I have a very large json file that is in the form of multiple objects, for small dataset, this works
data=pd.read_json(file,lines=True)
but on the same but larger dataset it would crash on 8gb ram computer, so i tried to convert it to list first with below code
data[]
with open(file) as file:
for i in file:
d = json.loads(i)
data.append(d)'
then convert the list into dataframe with
df = pd.DataFrame(data)
this does convert it into a list fine even with the large dataset file, but it crashes when i try to convert it into a dataframe due to it using to much memory i presume
i have tried doing
data[]
with open(file) as file:
for i in file:
d = json.loads(i)
df=pd.DataFrame([d])'
I thought it would append it one by one but i think it still create one large copy in memory at once insteads, so it still crashes
how would i convert the large json file into dataframe by chuncks so it limit the memory useage?
CodePudding user response:
There are several possible solution, depending on your specific case.
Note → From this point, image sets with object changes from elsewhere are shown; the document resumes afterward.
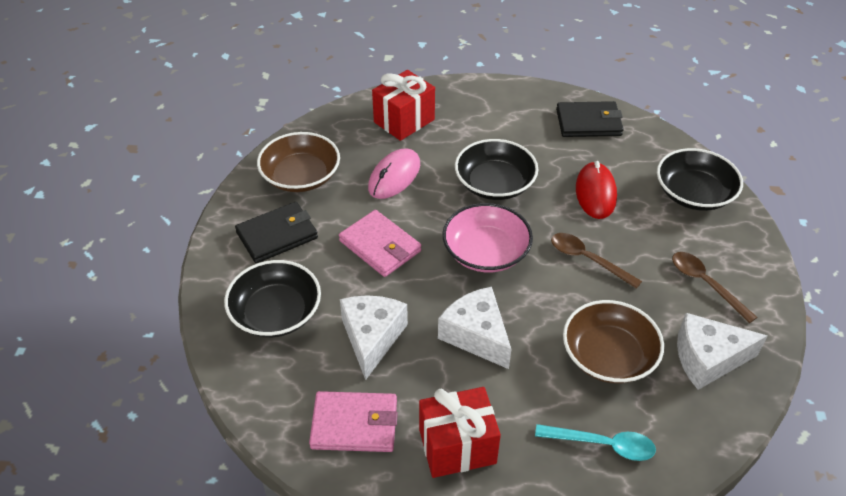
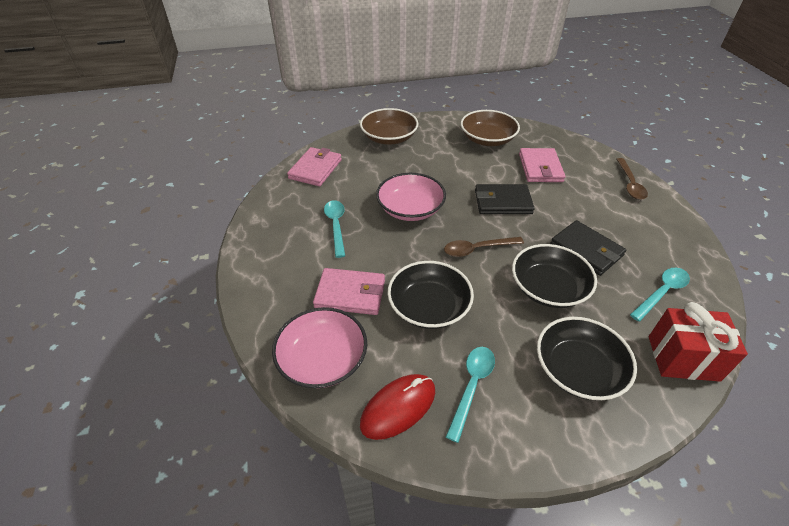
pink bowl: 1 -> 2
pink mouse: 1 -> 0
pink wallet: 2 -> 3
red gift: 2 -> 1
turquoise spoon: 1 -> 3
white cheese: 3 -> 0

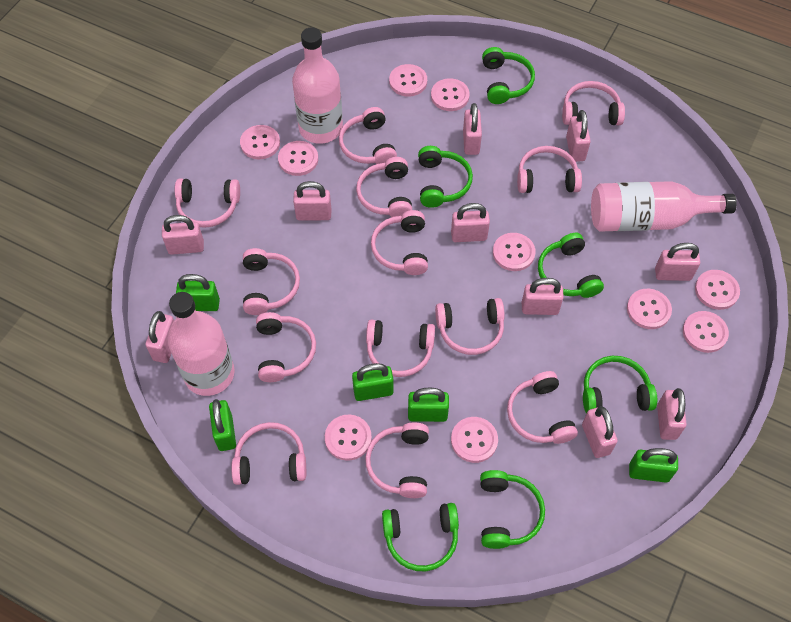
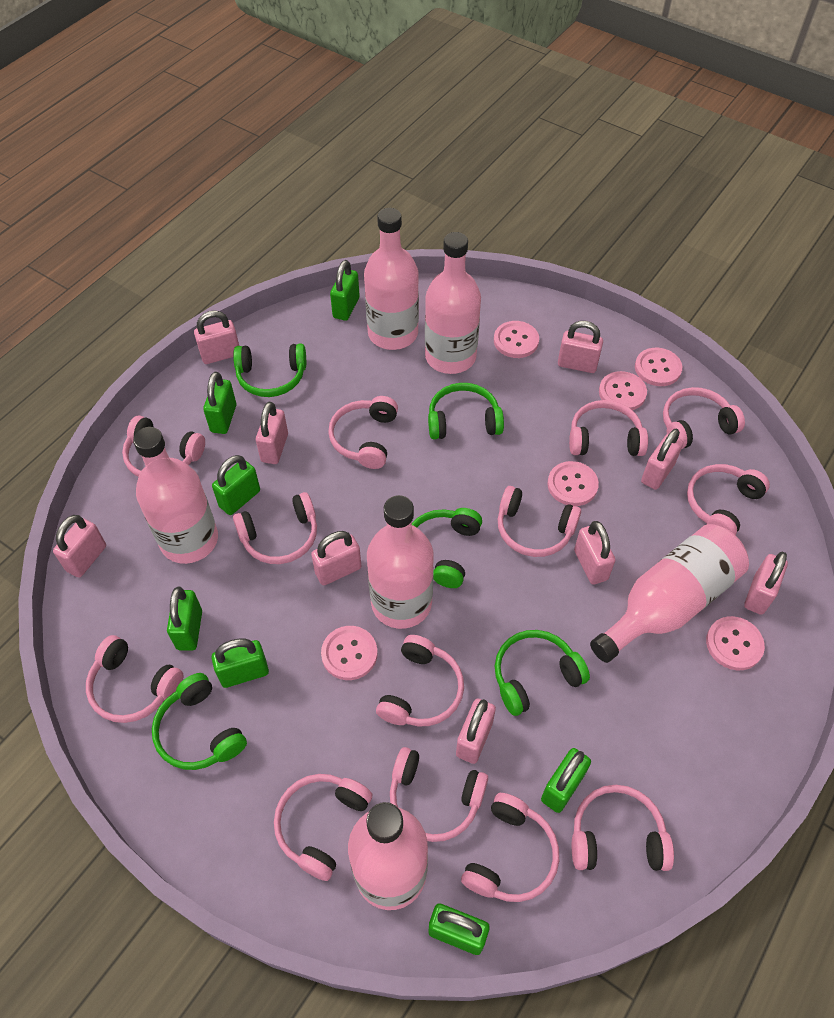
green headphones: 6 -> 5
green padlock: 5 -> 7
pink bottle: 3 -> 6
pink button: 10 -> 6
pink padlock: 10 -> 9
Given we don't have a data example or information on the data structure, I could offer the following:
- If the data in the json file is numeric, consider breaking it into chunks, reading each one and converting to the smallest type (float32/int), as pandas will use float64 which is more memory intensive
- use Dask for bigger-than-memory datasets, like you have.
CodePudding user response:
To avoid the intermediate data structures you can use a generator.
def load_jsonl(filename):
with open(filename) as fd:
for line in fd:
yield json.loads(line)
df = pd.DataFrame(load_jsonl(filename))